With additional trips this summer, Glaser hopes to create the world's largest sensor network, comprising 7,500 devices that will inform researchers and government agencies for the first time in detail how much water California has in its coffers -- critical data for farmers and state planners. The network will be among the largest tests of a new kind of sensor: one that feels as well as thinks, while using very little power -- a D-cell battery can last years.
Glaser's gadgets come equipped with silicon from Linear Technology Corp. (LLTC) andCypress Semiconductor Corp. (CY) that turns them into mini-computers. They're part of a generation of intelligent sensors whose sales may rise about 10 percent a year to reach $6.9 billion in 2018, according to Transparency Market Research. Unlike dumb predecessors that gathered data and passed it to a central server to analyze, these devices monitor the information's quality and perform advanced calculations.
"It's smart cities, smart buildings, smart water," said Susan Eustis, president of WinterGreen Research Inc. "It's enabling a world of things. It's going to grow unbelievably fast."
The market for sensors integrated with processors will reach 2.8 trillion devices in 2019, up from 65 million this year, according to WinterGreen. Some of these sensors could be no larger than a pinhead.
Linear went into full production with its new system for smart sensors, complete with a 32-bit processor based on ARM Holdings Plc (ARM) technology, this month. International Business Machines Corp. (IBM), Freescale Semiconductor Ltd., Qualcomm Inc. (QCOM), Silver Spring Networks Inc. (SSNI), Sensus USA Inc. and Streetline Inc. are designing more powerful and capable processors or sensors as well. Smart-sensor equipment maker Silver Spring held an initial public offering in March, and has seen its shares surge 88 percent since.

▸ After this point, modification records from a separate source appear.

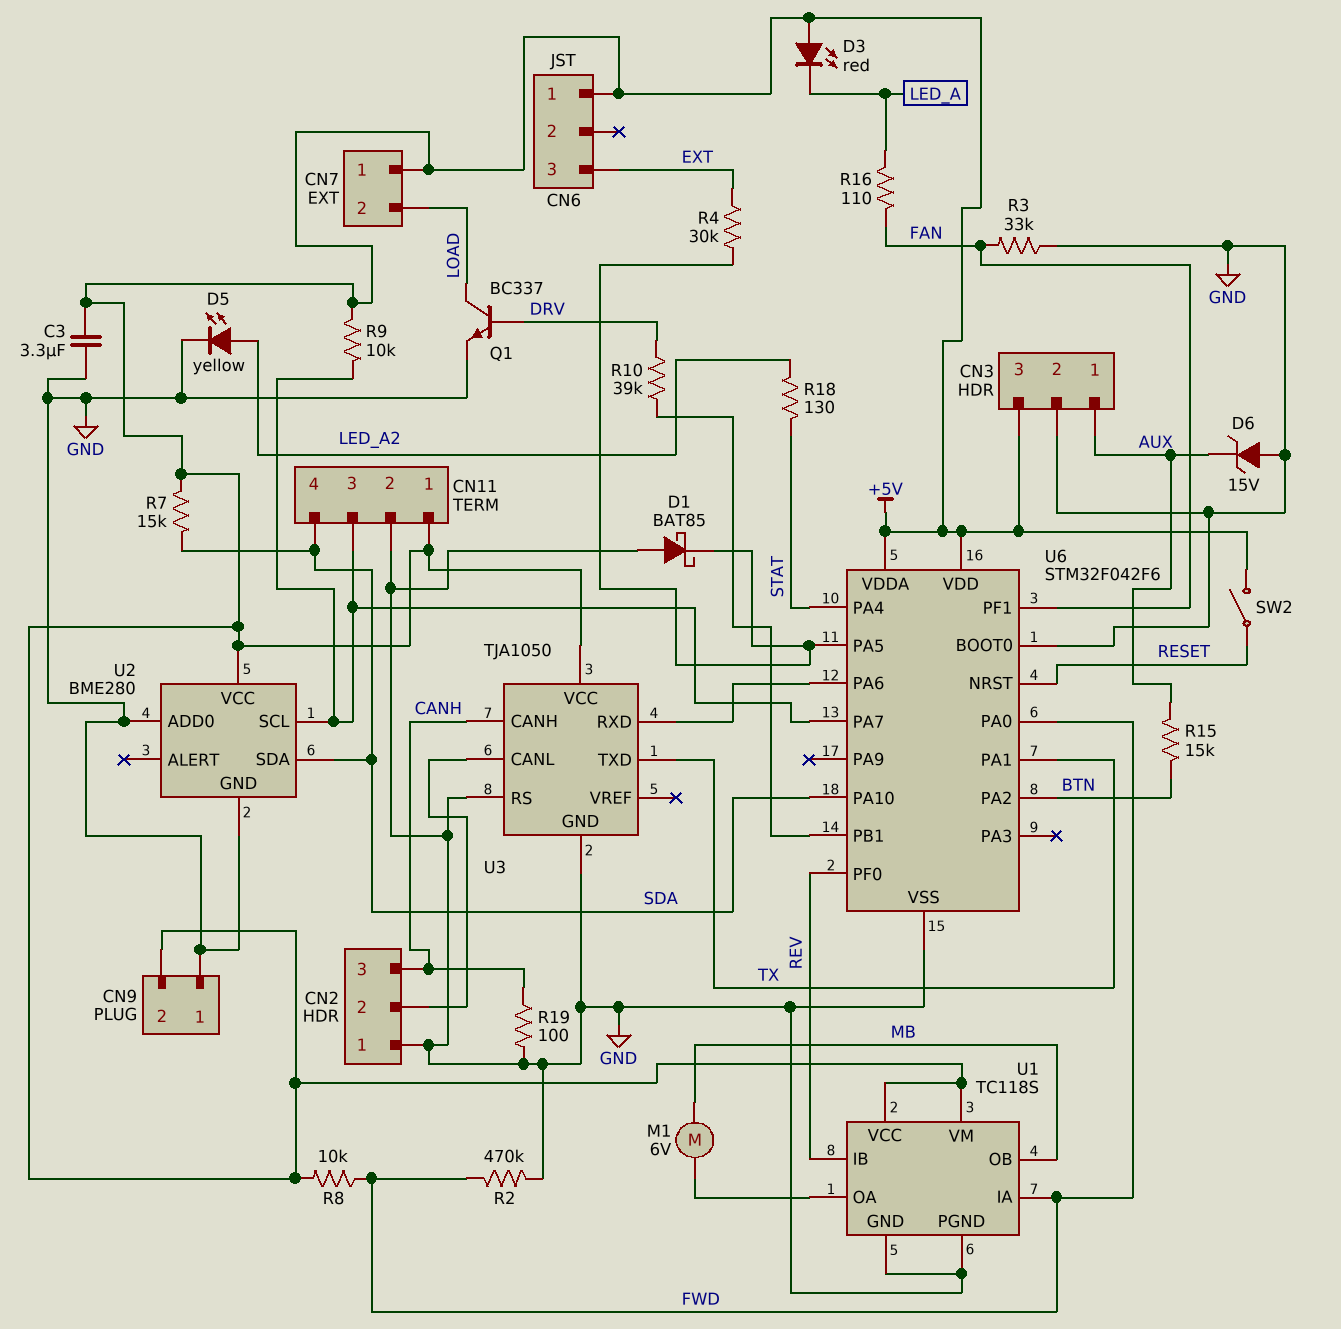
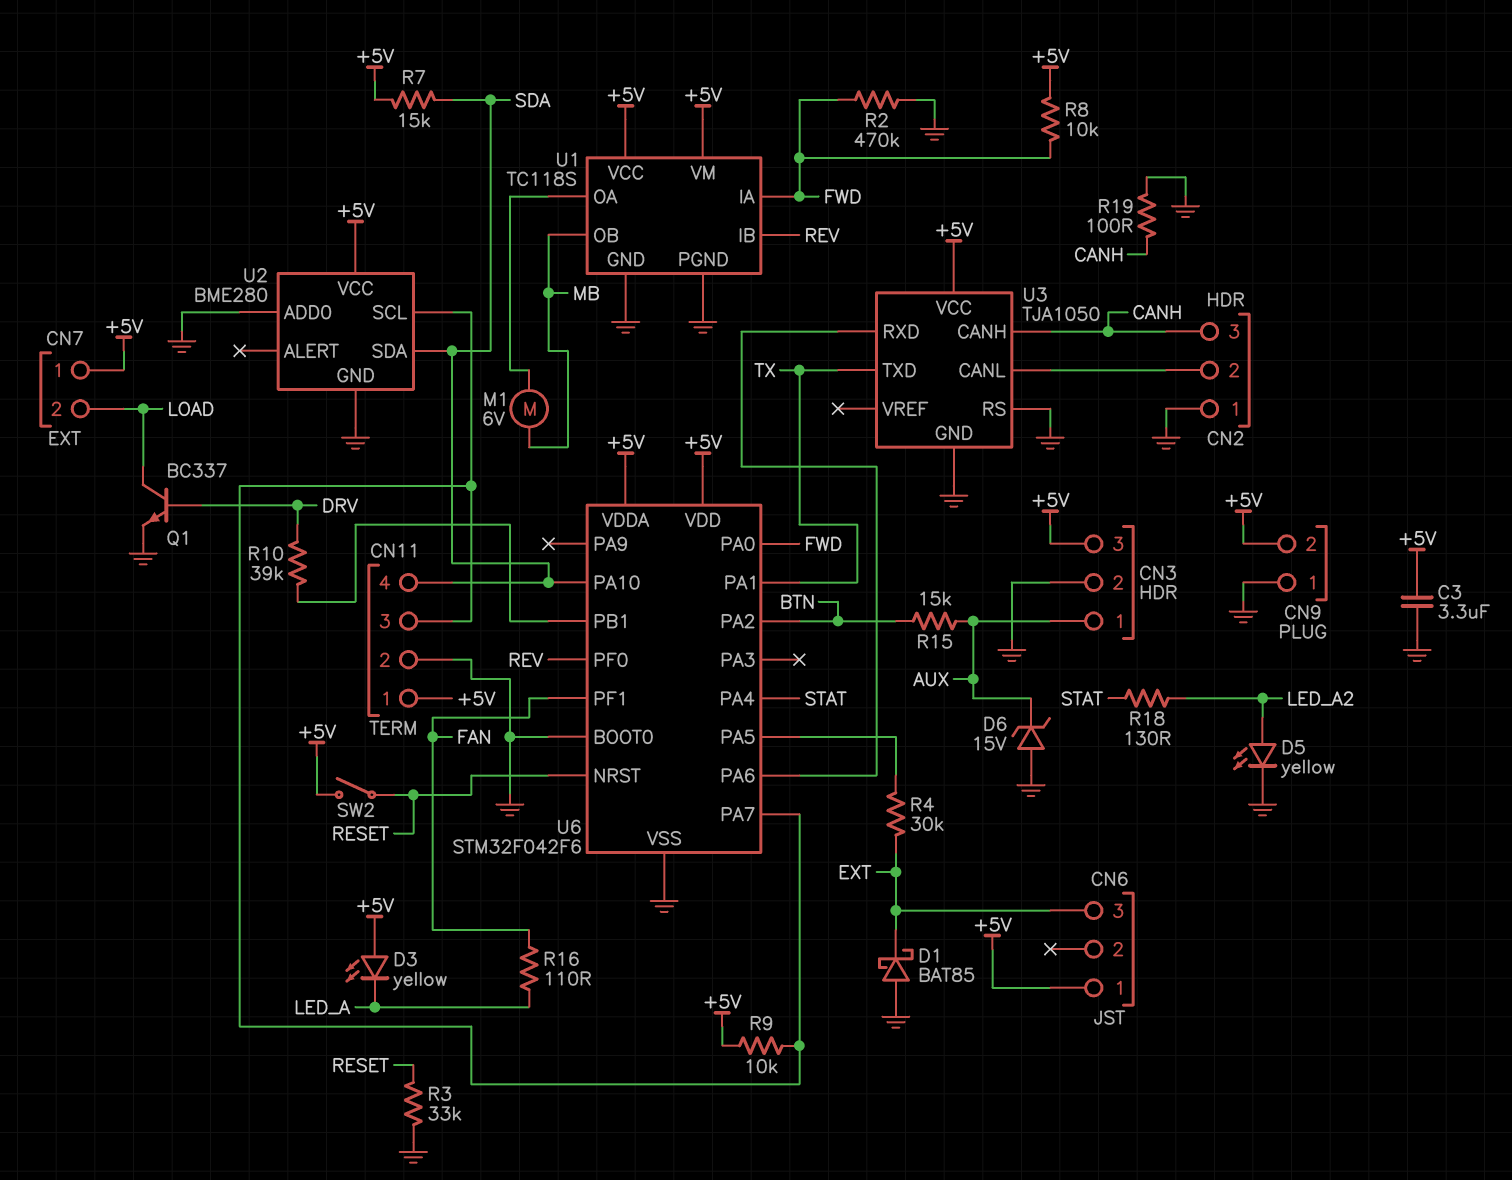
D1: schottky BAT85 (A GND, K U6/PA5) -> schottky BAT85 (A GND, K EXT)
D3: LED red (A +5V, K LED_A) -> LED yellow (A +5V, K LED_A)
R3: 33k (FAN, GND) -> 33k (GND, RESET)

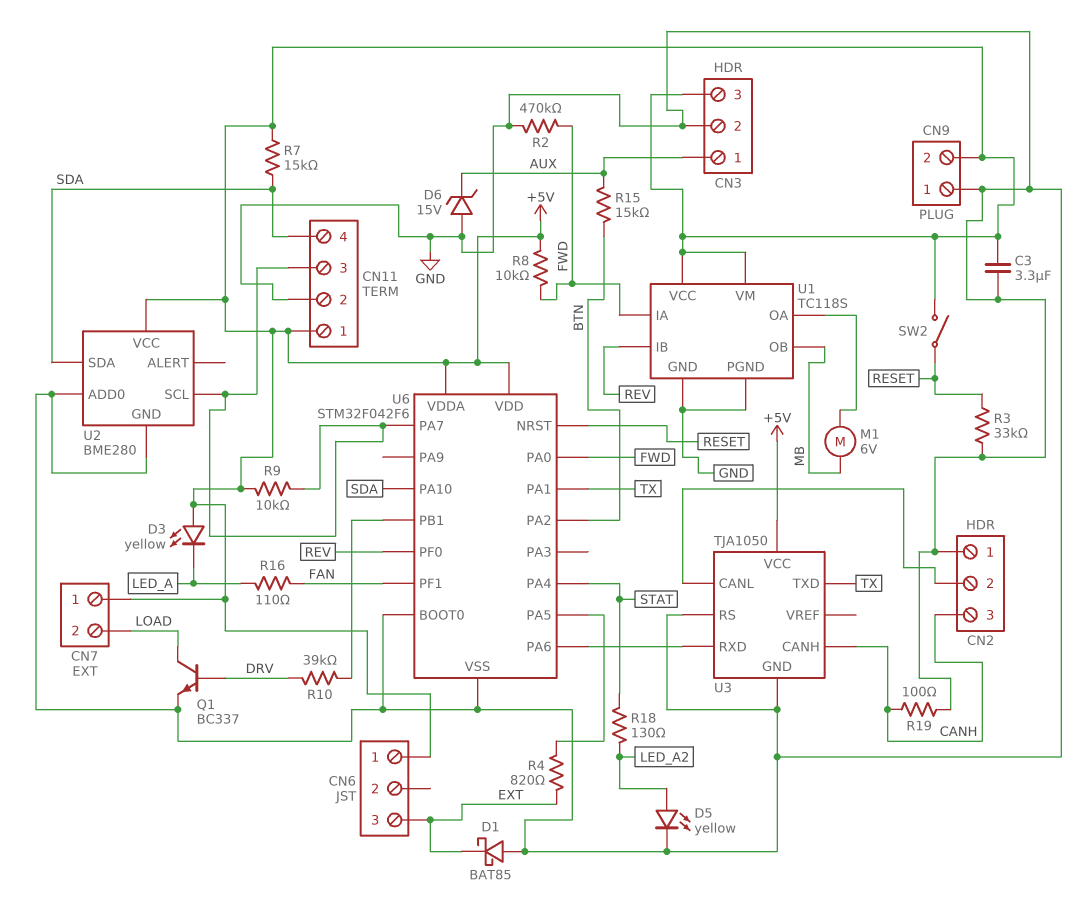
R4: 30k (EXT, U6/PA5) -> 820 (EXT, U6/PA5)

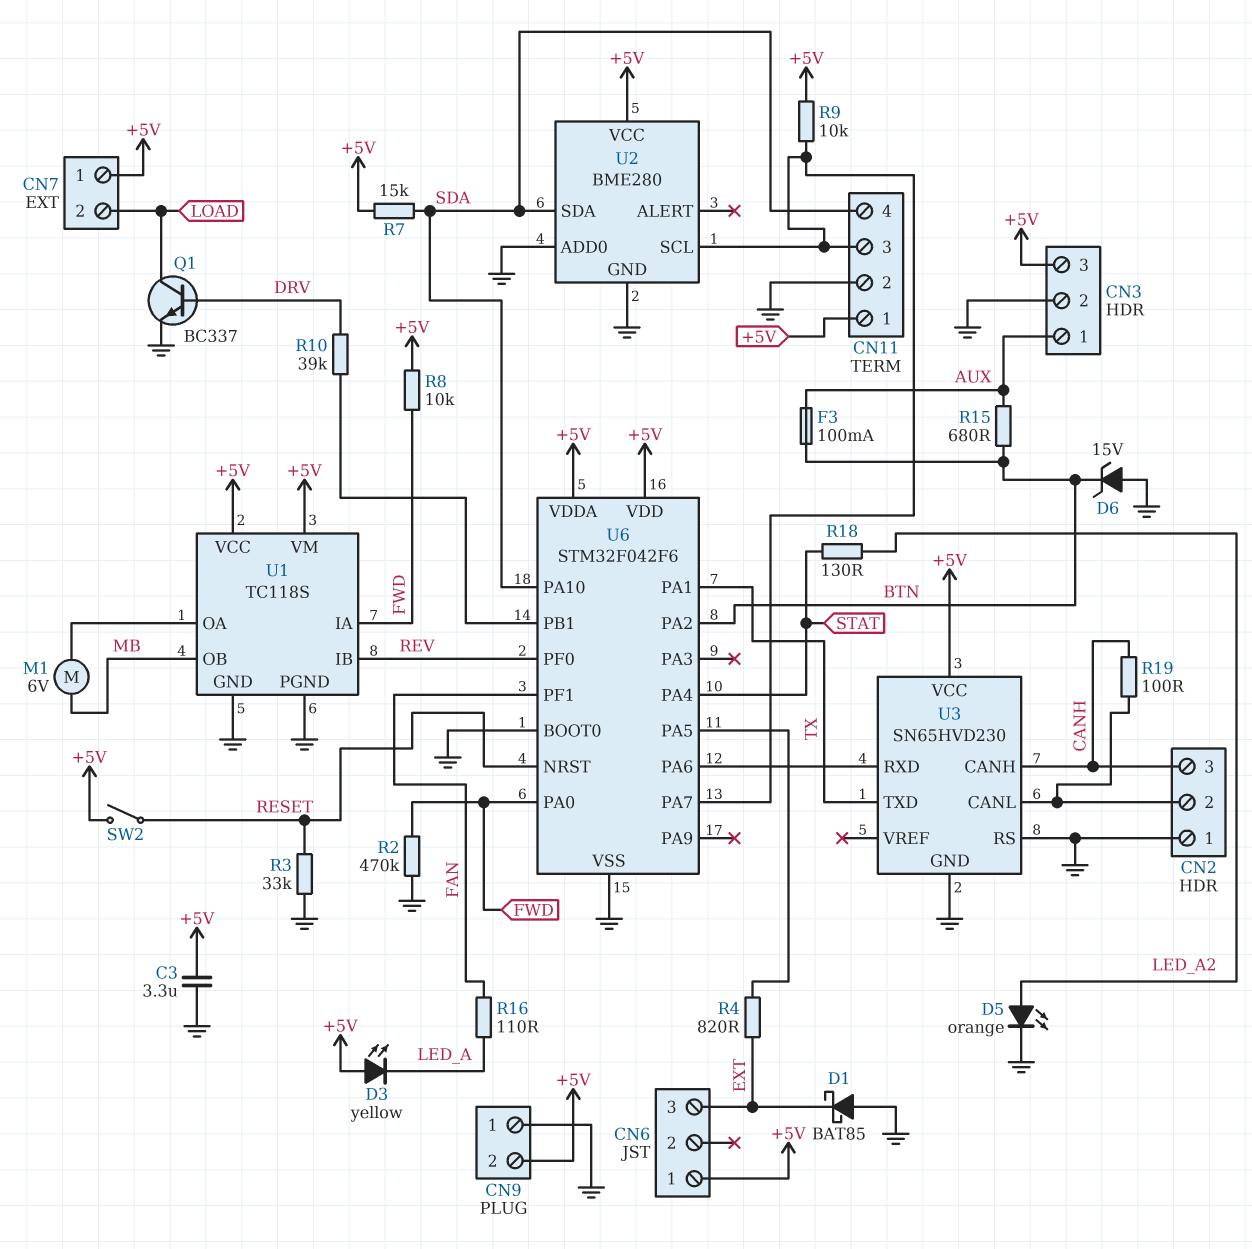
D5: LED yellow (A LED_A2, K GND) -> LED orange (A LED_A2, K GND)
D6: zener 15V (A GND, K AUX) -> zener 15V (A GND, K BTN)
F3: none -> 100mA (AUX, BTN)
R15: 15k (AUX, BTN) -> 680 (AUX, BTN)
R19: 100 (CANH, GND) -> 100 (CANH, CN2/2)
U3: TJA1050 -> SN65HVD230

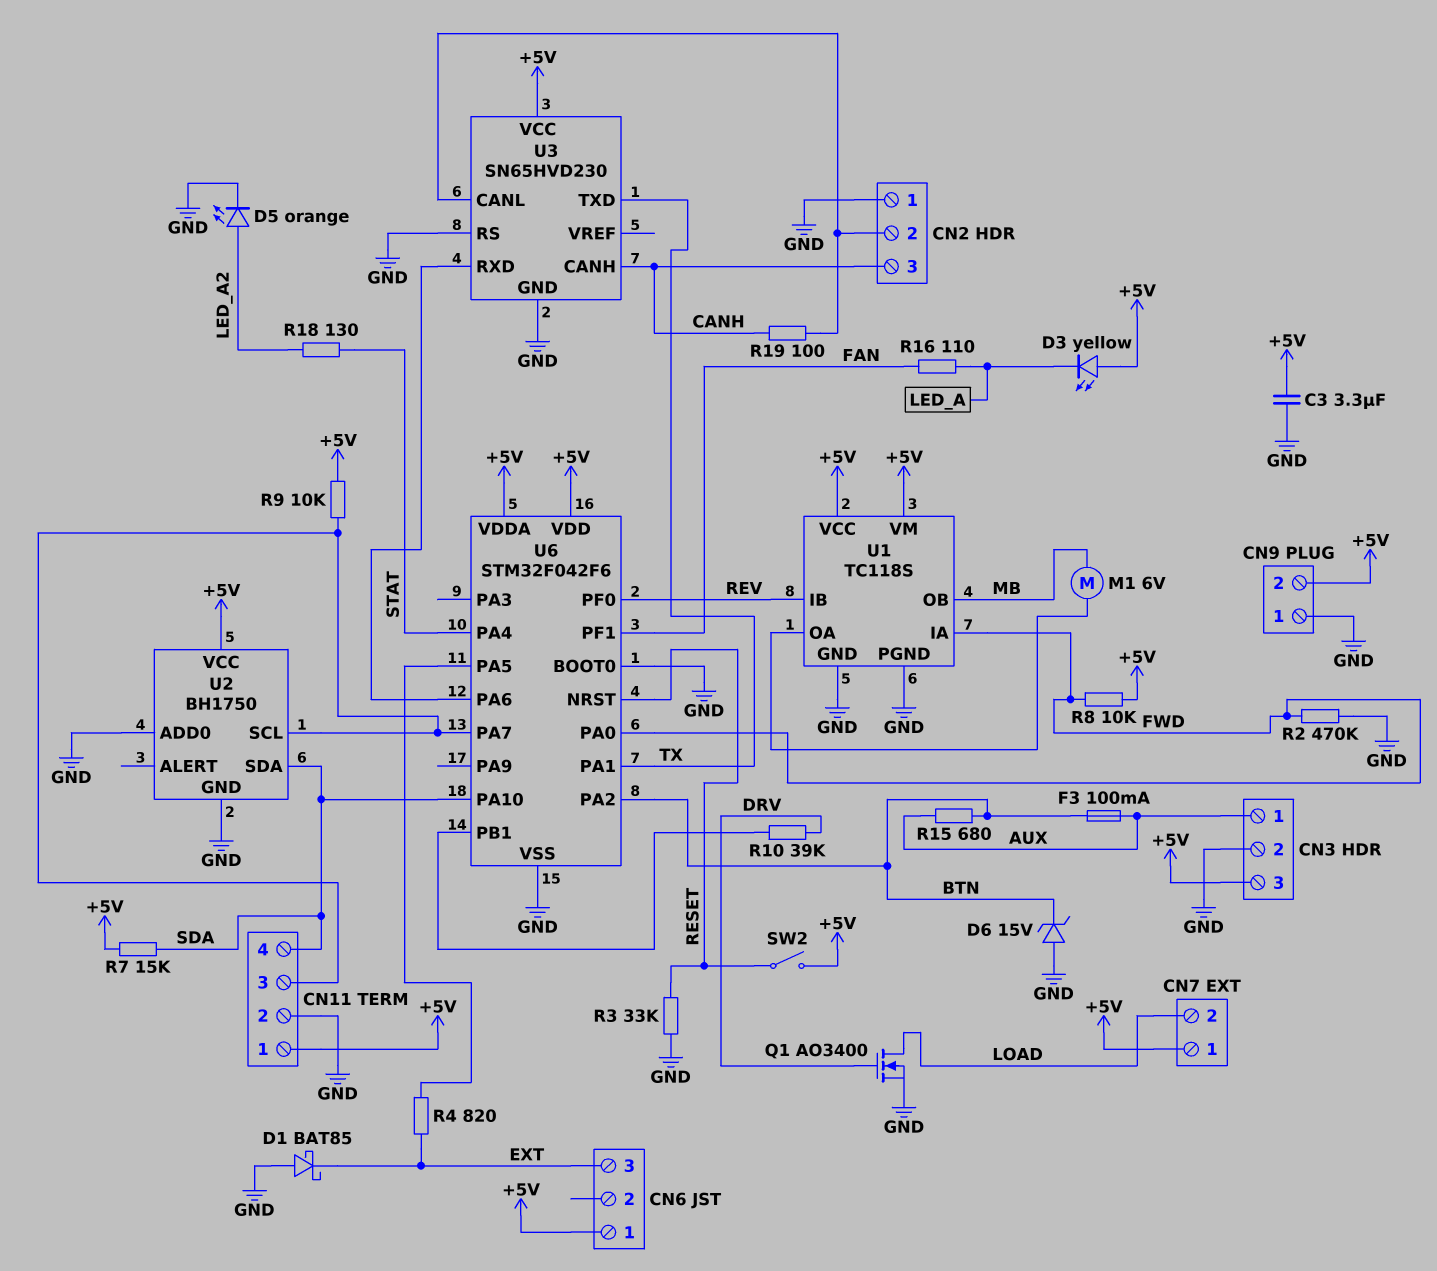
Q1: NPN BC337 (B DRV, C LOAD, E GND) -> NMOS AO3400 (G DRV, D LOAD, S GND)
U2: BME280 -> BH1750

David Fuller's view There are two good things about smart sensors
and all other extraordinary technological breakthroughs that are now occurring
at a visibly accelerating pace: 1) They will improve the quality and efficiency
of many people's lives, often in previously unimaginable ways; 2) You will most
likely not be required to own or use any smart sensors or other technological
enhancements in your own homes, should you wish to live without them.
Subscriber's will be able to view any of the shares mentioned in the Library but Eoin pointed out that the article did not contain one of the smaller ones which has a promising chart pattern - Sensata Technologies Holding (ST US). Although it is approaching its July 2011 peak, there is much more underlying support this time. I would give the upside the benefit of the doubt, at least while the sequence of rising lows is intact.